The curtain draws back to stick you right in the heart of the action - amidst the hectic, war-torn streets of Vietnam, lined by stunning sculpted scenery, soundtracked to perfection and brought to life by a huge, perfectly choreographed cast.
This opening snapshot may only last a couple of minutes, but it’s a good indication of exactly how strong the musical is going to be for the remaining two hours and fifteen minutes.
Miss Saigon follows the tail of Kim (Sooha Kim), a young Vietnamese girl who disoriented by a bombing, is taken from her hometown to work as a bargirl in 'Dreamland', a bar and brothel run by 'The Engineer' (Red Concepción), close to the end of the Vietnam War.

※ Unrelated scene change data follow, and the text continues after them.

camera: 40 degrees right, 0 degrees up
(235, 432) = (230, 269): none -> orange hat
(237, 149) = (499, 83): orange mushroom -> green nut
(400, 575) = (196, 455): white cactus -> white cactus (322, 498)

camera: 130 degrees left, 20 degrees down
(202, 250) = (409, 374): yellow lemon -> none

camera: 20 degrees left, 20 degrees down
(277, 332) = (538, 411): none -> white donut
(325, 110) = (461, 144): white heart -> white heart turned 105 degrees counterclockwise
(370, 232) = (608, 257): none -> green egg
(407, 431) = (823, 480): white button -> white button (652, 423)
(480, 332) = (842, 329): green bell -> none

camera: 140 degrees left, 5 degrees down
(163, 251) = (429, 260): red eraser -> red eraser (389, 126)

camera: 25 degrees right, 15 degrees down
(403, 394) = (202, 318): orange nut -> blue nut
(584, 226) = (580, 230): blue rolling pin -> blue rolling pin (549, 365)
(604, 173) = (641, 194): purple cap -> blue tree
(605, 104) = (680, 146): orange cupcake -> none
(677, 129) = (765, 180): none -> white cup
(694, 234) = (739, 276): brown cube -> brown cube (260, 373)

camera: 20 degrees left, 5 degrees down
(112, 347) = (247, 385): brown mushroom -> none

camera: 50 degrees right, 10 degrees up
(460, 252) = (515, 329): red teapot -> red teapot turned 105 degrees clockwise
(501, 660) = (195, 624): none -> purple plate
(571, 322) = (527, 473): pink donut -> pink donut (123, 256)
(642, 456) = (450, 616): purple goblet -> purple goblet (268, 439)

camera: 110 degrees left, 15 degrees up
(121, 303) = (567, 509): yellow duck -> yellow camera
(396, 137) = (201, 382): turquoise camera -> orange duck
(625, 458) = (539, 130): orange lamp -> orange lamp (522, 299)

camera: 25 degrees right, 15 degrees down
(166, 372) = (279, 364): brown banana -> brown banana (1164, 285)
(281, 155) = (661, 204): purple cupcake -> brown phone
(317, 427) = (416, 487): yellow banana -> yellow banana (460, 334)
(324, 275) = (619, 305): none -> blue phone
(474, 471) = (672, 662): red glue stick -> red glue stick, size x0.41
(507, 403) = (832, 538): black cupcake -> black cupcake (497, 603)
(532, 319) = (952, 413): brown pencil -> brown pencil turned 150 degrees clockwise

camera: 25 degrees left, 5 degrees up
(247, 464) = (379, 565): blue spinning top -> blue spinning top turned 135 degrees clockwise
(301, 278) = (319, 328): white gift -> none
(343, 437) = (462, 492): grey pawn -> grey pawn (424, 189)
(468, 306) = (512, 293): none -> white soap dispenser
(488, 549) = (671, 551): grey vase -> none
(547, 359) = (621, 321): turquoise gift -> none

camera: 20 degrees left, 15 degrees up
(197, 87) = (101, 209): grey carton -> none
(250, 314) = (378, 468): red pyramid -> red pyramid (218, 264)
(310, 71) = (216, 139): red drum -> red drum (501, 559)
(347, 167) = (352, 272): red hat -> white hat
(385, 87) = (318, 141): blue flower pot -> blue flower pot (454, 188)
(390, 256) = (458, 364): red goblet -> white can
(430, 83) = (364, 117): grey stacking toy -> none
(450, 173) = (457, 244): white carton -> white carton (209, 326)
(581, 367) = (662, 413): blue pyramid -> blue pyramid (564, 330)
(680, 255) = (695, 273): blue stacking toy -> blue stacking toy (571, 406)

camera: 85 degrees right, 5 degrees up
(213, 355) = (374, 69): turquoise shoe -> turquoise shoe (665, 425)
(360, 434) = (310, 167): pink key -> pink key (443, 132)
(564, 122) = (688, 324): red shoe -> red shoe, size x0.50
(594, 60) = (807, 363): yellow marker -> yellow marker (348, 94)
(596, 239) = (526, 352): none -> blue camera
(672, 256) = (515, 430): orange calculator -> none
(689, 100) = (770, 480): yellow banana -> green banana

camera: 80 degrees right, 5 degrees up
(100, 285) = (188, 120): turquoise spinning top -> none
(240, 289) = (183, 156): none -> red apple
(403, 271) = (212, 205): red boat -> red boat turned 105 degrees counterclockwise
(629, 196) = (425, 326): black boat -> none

Chris Scott (Ashley Gilmour), a sergeant out of his comfort zone in the bar, is encouraged by his friend John Thomas (Ryan O’Gorman) to pick up a girl in the club. He eventually meets Kim and they fall in love. The script follows their time together and struggles after they’re seperated.
Miss Saigon is nothing less than heart-wrenching. It's a whirlwind of a performance. From start to finish, there’s reason to feel sorry for near enough every character on stage - an indication of just how impressive the writing of this musical (by Boubil and Schonberg) really is.